To obtain the events of a certain category (or categories) of an awkward array `events` that contains the `category_ids` column, you can use the  {py:func}`~columnflow.util.get_events_from_categories` function.

```python
from columnflow.util import get_events_from_cateogries

# you can pass a string of a category in combination with the config inst
selected_events = get_events_from_cateogries(events, "my_category", config_inst)

# it is also possible to directly pass a category. In that case, no config inst is needed
selected_events = get_events_from_cateogries(events, config_inst.get_category("my_category"))

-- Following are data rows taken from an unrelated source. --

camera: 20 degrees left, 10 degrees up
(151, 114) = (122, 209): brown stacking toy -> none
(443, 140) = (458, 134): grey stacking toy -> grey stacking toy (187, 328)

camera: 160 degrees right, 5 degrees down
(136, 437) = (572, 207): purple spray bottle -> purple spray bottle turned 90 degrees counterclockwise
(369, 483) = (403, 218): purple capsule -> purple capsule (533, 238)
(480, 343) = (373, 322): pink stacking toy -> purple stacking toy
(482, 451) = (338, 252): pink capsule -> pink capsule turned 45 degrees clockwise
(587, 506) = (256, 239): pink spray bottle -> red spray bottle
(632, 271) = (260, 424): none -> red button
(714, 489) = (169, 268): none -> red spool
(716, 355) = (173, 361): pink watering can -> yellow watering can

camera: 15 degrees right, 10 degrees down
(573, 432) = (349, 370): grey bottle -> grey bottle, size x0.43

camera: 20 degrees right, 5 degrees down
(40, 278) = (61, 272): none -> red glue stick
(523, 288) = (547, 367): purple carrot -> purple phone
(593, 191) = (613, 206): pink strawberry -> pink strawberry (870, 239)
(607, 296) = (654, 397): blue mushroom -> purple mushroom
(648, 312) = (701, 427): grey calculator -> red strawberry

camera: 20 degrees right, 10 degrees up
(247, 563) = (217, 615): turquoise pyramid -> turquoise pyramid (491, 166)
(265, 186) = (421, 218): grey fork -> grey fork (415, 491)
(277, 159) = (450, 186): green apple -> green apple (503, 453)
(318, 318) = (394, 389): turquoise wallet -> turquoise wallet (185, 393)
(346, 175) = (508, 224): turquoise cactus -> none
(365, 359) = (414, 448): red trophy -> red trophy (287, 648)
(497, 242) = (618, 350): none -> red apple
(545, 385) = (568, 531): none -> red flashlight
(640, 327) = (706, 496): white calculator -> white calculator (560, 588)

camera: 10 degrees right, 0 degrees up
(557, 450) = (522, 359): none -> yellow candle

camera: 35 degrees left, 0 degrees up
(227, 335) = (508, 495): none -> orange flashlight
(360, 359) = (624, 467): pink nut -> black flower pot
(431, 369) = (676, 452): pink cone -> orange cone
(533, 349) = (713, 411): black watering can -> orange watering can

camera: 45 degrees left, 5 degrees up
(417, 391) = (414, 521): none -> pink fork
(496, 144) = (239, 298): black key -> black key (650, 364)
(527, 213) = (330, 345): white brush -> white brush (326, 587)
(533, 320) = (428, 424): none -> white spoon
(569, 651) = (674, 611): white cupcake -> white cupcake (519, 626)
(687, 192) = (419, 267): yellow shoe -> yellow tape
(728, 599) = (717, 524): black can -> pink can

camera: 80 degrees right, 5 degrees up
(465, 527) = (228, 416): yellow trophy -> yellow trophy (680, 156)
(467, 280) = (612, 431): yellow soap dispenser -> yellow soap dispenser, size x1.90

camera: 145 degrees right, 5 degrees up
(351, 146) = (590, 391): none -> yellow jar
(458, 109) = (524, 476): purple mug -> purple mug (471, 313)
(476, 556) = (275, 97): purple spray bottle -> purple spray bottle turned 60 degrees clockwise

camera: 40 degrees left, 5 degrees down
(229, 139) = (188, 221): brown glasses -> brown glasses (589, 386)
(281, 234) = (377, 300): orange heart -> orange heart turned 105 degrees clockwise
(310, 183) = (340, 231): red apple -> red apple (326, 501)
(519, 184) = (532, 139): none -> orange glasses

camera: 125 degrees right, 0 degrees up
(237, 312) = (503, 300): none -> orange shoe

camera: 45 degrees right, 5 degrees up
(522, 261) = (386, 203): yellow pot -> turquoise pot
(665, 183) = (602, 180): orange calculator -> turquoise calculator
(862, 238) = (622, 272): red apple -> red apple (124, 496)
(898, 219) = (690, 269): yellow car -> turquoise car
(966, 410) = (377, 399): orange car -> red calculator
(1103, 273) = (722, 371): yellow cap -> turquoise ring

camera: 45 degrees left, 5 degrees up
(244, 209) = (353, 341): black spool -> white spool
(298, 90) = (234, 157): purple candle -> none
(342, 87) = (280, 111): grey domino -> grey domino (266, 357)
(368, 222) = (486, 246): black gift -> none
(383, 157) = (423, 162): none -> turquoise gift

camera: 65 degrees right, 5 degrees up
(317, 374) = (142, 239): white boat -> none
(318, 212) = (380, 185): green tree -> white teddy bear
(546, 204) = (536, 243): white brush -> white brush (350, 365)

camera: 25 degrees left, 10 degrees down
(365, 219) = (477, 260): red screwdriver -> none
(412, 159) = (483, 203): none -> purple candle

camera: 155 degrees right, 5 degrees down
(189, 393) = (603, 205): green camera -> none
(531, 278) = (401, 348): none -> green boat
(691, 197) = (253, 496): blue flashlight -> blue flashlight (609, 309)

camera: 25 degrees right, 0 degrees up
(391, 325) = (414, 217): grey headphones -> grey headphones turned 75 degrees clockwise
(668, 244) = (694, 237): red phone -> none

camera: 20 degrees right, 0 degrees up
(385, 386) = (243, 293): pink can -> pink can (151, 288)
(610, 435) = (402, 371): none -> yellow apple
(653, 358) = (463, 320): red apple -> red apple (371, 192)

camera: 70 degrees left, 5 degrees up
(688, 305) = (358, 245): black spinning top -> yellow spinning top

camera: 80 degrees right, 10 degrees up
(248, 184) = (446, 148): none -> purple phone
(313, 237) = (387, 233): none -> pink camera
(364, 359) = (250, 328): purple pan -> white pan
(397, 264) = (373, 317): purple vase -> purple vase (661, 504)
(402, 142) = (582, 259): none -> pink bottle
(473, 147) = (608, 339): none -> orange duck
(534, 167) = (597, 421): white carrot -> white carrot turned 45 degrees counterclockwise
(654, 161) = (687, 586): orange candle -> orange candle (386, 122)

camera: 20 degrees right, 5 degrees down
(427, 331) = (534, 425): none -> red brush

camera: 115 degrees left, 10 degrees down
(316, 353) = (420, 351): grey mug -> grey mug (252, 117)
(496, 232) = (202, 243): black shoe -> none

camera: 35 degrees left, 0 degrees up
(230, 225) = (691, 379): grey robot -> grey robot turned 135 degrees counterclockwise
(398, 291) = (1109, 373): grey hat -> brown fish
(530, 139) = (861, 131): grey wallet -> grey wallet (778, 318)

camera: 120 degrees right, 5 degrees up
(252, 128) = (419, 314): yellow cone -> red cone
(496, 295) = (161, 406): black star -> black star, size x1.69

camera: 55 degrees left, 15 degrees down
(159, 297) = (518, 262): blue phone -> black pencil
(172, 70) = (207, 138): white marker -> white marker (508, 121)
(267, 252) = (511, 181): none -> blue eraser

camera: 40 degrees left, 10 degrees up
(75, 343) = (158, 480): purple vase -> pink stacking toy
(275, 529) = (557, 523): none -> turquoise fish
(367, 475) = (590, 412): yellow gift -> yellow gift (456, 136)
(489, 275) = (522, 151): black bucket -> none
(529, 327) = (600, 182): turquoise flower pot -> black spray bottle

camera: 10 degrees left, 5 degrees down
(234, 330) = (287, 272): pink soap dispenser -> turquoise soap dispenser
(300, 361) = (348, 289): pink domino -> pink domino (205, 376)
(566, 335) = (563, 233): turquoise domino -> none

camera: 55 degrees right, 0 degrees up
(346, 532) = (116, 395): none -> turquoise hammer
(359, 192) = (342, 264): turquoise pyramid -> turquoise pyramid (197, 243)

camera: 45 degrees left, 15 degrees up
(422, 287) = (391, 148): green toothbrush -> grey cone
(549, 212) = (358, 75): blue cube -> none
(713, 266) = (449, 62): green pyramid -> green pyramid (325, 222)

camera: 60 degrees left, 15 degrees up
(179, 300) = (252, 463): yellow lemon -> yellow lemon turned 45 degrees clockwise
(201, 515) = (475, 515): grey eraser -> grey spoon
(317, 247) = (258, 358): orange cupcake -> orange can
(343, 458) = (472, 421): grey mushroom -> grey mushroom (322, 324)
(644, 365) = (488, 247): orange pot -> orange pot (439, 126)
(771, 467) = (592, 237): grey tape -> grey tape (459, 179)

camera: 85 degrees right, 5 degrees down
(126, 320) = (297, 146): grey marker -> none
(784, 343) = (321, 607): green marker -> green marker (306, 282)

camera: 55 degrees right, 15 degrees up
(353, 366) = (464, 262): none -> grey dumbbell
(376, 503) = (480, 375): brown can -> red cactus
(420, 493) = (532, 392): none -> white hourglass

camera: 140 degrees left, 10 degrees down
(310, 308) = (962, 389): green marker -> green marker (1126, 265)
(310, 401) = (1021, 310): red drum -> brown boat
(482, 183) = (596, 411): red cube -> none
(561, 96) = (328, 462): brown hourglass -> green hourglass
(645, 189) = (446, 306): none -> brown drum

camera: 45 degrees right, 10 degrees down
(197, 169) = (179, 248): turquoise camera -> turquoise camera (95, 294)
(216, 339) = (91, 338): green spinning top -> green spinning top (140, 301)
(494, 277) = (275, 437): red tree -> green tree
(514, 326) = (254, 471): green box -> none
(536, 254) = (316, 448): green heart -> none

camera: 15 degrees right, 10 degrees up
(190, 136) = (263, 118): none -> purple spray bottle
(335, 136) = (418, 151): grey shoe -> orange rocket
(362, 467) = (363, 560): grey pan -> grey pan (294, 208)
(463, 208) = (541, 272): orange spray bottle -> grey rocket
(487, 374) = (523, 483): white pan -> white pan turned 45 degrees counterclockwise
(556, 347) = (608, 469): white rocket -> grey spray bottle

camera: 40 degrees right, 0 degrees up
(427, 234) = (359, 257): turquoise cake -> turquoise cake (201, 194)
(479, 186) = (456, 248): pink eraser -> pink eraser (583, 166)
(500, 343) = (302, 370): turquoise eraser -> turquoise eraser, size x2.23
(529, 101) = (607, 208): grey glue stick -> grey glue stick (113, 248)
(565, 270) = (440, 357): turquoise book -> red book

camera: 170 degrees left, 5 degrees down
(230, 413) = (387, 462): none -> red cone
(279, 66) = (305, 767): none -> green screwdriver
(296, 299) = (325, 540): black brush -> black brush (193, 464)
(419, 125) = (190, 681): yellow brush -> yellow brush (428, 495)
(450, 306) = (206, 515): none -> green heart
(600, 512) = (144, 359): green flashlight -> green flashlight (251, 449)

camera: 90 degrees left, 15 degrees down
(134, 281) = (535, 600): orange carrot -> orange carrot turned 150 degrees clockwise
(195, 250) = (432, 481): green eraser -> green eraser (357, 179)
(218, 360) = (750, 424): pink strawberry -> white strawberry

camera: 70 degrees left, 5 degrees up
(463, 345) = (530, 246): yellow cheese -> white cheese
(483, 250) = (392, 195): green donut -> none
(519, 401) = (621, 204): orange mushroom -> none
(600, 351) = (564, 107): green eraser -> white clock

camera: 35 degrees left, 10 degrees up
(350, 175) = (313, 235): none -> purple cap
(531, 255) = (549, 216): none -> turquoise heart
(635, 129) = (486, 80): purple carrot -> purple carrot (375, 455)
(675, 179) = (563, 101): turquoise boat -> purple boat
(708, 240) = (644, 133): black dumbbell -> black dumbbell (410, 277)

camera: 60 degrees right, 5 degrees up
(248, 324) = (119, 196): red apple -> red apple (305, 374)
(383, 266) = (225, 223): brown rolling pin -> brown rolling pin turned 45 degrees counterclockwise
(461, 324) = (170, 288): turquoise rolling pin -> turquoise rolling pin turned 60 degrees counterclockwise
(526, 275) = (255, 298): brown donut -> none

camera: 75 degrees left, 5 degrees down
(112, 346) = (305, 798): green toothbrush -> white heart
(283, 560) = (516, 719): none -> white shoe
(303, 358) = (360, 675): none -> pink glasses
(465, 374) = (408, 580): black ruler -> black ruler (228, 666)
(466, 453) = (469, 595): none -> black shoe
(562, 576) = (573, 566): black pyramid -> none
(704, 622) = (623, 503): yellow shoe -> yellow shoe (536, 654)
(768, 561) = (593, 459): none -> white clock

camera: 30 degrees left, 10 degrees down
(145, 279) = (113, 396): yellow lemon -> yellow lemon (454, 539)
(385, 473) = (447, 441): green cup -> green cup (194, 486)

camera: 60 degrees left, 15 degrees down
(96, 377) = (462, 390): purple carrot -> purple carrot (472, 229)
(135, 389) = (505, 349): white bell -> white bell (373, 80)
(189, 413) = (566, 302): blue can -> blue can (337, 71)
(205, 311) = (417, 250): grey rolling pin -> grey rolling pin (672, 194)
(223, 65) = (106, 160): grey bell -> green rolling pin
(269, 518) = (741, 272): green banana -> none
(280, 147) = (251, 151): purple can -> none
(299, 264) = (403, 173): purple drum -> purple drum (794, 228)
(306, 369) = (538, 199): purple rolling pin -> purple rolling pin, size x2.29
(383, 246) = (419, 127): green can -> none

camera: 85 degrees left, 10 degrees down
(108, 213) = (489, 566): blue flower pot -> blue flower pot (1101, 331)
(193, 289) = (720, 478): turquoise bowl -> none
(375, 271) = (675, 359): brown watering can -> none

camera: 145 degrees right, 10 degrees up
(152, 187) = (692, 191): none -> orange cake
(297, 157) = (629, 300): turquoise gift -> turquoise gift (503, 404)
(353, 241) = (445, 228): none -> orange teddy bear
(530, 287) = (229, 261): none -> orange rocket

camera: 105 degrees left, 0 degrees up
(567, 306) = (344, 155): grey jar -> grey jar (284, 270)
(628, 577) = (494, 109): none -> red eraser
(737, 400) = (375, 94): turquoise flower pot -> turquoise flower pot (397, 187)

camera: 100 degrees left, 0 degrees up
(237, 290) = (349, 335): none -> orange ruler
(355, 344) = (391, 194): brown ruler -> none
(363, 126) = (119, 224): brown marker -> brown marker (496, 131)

# it is also possible to pass a list of categories. In that case, all events
# that belong to one of the requested categories are selected
selected_events = get_events_from_cateogries(events, ["cat1", "cat2"], config_inst)
```

This function automatically considers category ids of all leaf categories from the requested categories.
This is especially helpful when your category contains multiple leaf categories.

## Key points (TL; DR)

- Categories are {external+order:py:class}`order.category.Category` instances defined in the config.
- We can add categories to each other; the "smallest unit" of category is referred to as "leaf category".
- We build each category by combining all of it's leaf categories (both in columns and in histograms).
- Leaf categories need to define one or multiple {py:class}`~columnflow.categorization.Categorizer`, which is a function that defines whether or not an event belongs in this category.
- The `category_ids` column is produced via the {py:class}`~columnflow.production.categories.category_ids` Producer.
- Make sure that for each category, all of its leaf categories are defined orthogonal to prevent double counting.
- Groups of categories can be combined via {py:func}`~columnflow.config_util.create_category_combinations`.
- Combining categories can impact your parent categories; this can be prevented by defining
your categories such that each group of categories is inclusive.